В комнате у нее был жуткий бардак – на косо сдвинутом стуле пионерским галстуком пылали алые трусы, на столе валялся обломок батона, но об угощении разговор больше не заходил, ни тогда, ни в будущем. Я все-таки попытался что-то от обломка отгрызть, но лишь поранил губы. А когда Снежная Королева прильнула к ним нескончаемым поцелуем, я заледенел. Хотя ростом она была примерно с меня, так что я не ощущал той неловкости, которую всегда испытывал рядом с женщинами выше меня. Какая-то небольшая частица меня внизу – не хочу прибедняться, она-то ростом не обижена – немножко все-таки пульсировала, но, когда Снежная Королева взяла ее в рот, превратилась в ледышку и она. Ледышку необыкновенно твердую и всегда готовую к бою по первому зову владычицы, только полностью утратившую чувствительность. С нею я не только побил все личные рекорды, но наверняка бы вошел в Книгу рекордов Гиннеса, если бы каким-то образом зафиксировал свои достижения. Она изнемогающе стонала, виясь в моих объятиях змеей, да еще и при каждой новой встрече мимоходом упоминала про нового любовника; Феликс тоже был пару раз упомянут, так что мы с ним еще и побратались таким оригинальным способом (она и сейчас может мне позвонить среди ночи и с рыданиями сообщить, что у ее партнера порвался презерватив). Меня в моей заледенелости это не трогало – так, стало быть, положено у передовых личностей, – я не очень даже удивился, когда она однажды призналась, что во время секса решительно ничего не ощущает: я ведь тоже абсолютно ничего не ощущал – что может ощущать сарделька из морозильника! Я только поинтересовался, зачем она тогда извивается и стонет. «Хочу убедить себя, что я нормальный человек».

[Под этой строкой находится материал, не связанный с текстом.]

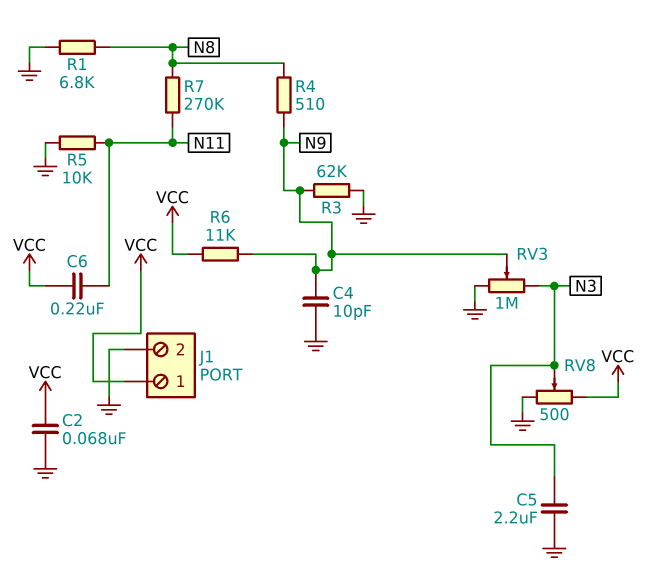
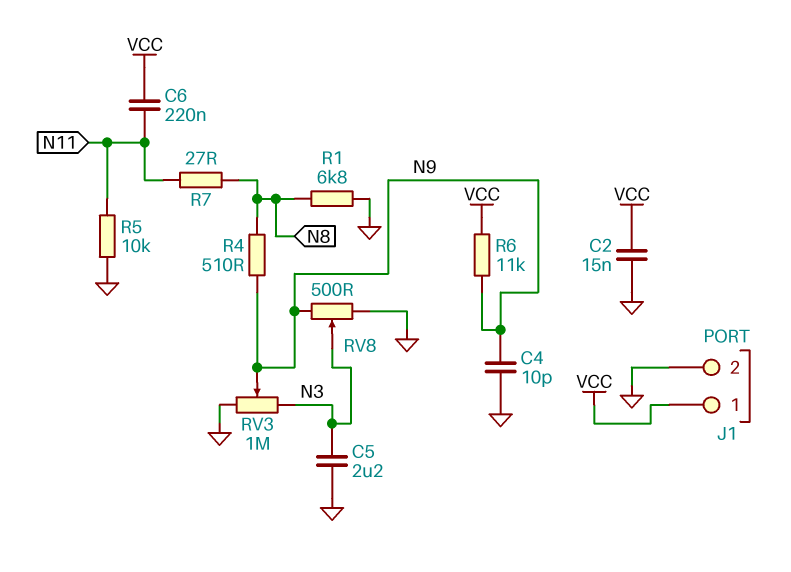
C2: 68nF (GND, VCC) -> 15nF (GND, VCC)
R3: 62k (GND, N9) -> none
R7: 270k (N8, N11) -> 27 (N8, N11)
RV8: 500 (GND, VCC, wiper N3) -> 500 (GND, N9, wiper N3)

Видимо, для этого же она всегда носила чрезвычайно короткие юбки, до такой степени обтягивающие, что молния на них была всегда готова вот-вот лопнуть, а иногда и лопалась. Возможно, и это, по ее представлениям, было атрибутом нормальных женщин.
Объяснение меня устроило – я утратил способность чего-то ждать, а потому и чему-то удивляться. Правда, когда она мне рассказала про ее недавний секс втроем – один в рот, другой в вагину (она всегда выражалась чрезвычайно культурно), – я все же, больше из вежливости, спросил, зачем ей это надо. «Назло таким ханжам, как ты», – ответила она.
Уж и не знаю, как она распознала во мне ханжу. Видимо, мне не удавалось скрыть легкую брезгливость, когда я видел окровавленную вату в мусорном ведре. По крайней мере, она каждый раз начинала с гадливостью обличать романтическое отношение к женщине как изощренную форму ее подавления: такое отношение обрекает женщину на непреходящее чувство вины из-за того, что она не может сделаться неземным созданием, к чему ее вынуждает маскулинный эгоизм. Так что она повсюду разбрасывала свои трусы и лифчики не только из презрения к плебейским (маскулинным) условностям, но и по глубоко принципиальным мотивам.
Возможно, при всей своей отрешенности она еще и замечала, что я избегаю смотреть на нее, когда она при мне ходит голая, – не случайно она всякий раз напоминала мне, что походит на женщин Кранаха. Но тогда я еще не знал, кто такой Кранах, я тогда только и уселся за книги. В нашей заводской библиотеке чего только не было: советская власть не жалела денег на старых классиков, чтобы с их помощью душить новых. Добрался я и до женщин Кранаха. Да, она была такая же квелая, но еще и чересчур белая, словно выросла в каком-то подполе. Пылающая рыжина ее волос это только подсвечивала. Я с большим опозданием понял, почему Феликс называл ее огненной Ундиной.